Olavenia was united in marriage with Luster Jackson on March 26, 1955, and at the time of her death had been married for 56 years. They had two sons whom they raised with a strong sense of community values and faith. Olavenia and Luster were an inseparable couple at church, social, and political functions. She and Luster moved their family to Chicago’s West Side in 1962. Luster was by trade a construction contractor, but both he and Olavenia were active in community and political affairs. She assisted in organizing the Midwest Community Council’s Helping Hand Committee, which provided sanctuary for endangered children; the Garfield Park Advisory Board, becoming its Secretary; the 3400 West Jackson Boulevard Block Club; and the Chicago League of Negro Voters, launching the Black Independent Political Movement in Chicago in 1959, resulting in the slating of African American attorney Lemuel E. Bentley for City Clerk in 1960.

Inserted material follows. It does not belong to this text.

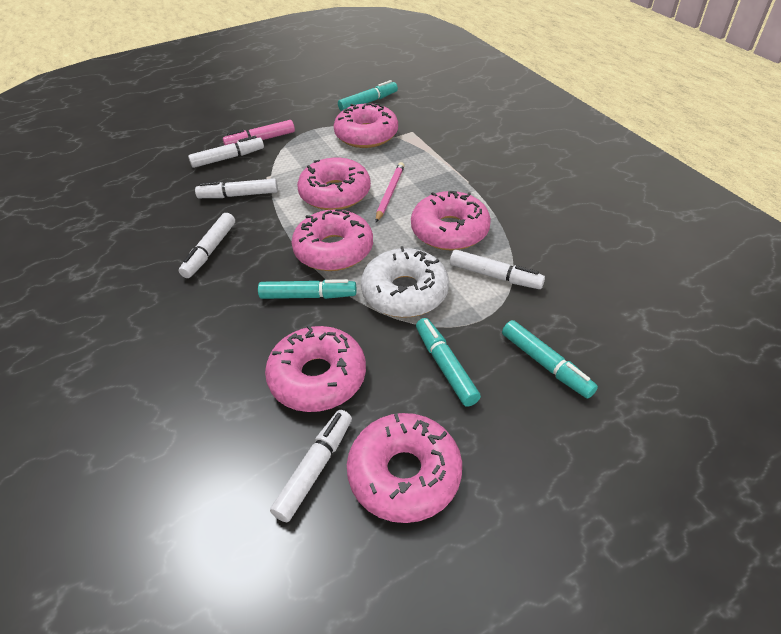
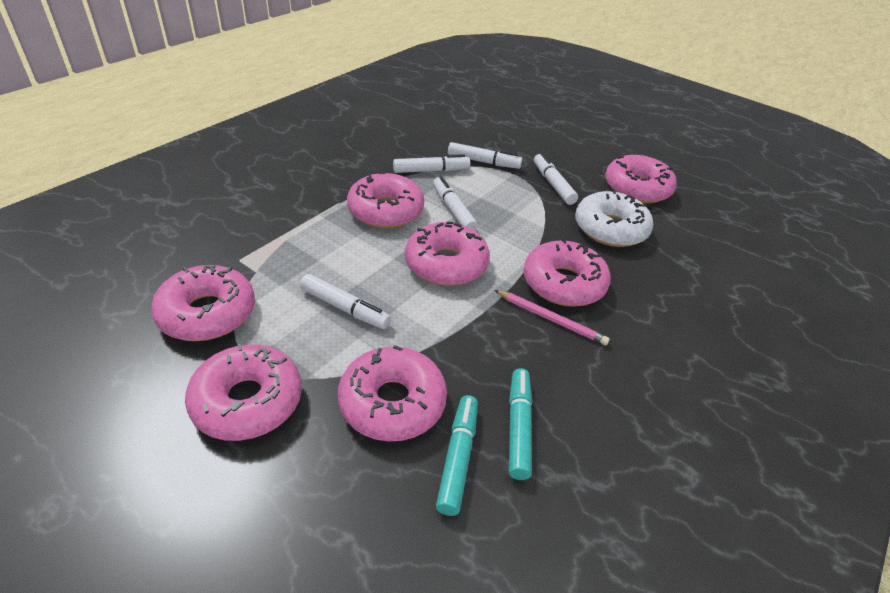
pink donut: 6 -> 7
pink marker: 1 -> 0
turquoise marker: 4 -> 2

Mrs. Jackson was a staunch supporter of her husband’s campaign to become an independent alderman of the 29th ward in 1967. She also organized a women’s support group for the Concerned Citizens of East Garfield Park, which successfully fought to save homes in the path of the Cook County Board’s plan to construct a courts building in the community.
Mrs. Jackson took a lead role in advocating for issues that benefited her neighbors and all city residents. She was a founding member of the League of Negro Voters Organization and one of the first contributors to the historic Chicago DuSable Museum. In addition, she was a founder of the Garfield Park Advisory Board.
The daughter of a pastor, Olavenia had a strong religious upbringing at Rush Chapel and Holly Grove Baptist Church. When she moved to Chicago, she joined Bethel A.M.E. Church, where she was a member for more than 50 years. She was a member of the choir, Lay Organization, and Sunday School. In addition, she was the organizer of the Allen Christian Endeavor League, and served as its Secretary for many years. She was a Den Mother and board member for her church’s Boy Scouts organization. She also volunteered for years in the church pantry, serving the needs of families throughout the community, and was a founding member of the Bethel Credit Union.
Preceding her in death are Olavenia’s parents; two sisters, Ottis & Gladys; and three brothers, Arnold, Harold, and Henry, Jr.
Left to cherish her memory are her loving husband, Luster; two sons, Michael (Sylvia) and Larry (Ora); five grandchildren, Michael, Tanya, Michael, Jr., Jibreel, and Ameer; special niece, Dr. Barbara Eason Watkins; and a host of other nieces, nephews, cousins, close friends, and many acquaintances.
Funeral services are being held Saturday, January 7, at Bethel A.M.E. Church, 4444 South Michigan Avenue. The wake is at 10:00 AM, followed by the funeral at 11:00. Burial is at Lincoln Cemetery, 127th & Kedzie Avenue. A repast is being held at Bethel A.M.E. Church Educational Building following the burial. Arrangements are being made by Calahan Funeral Home.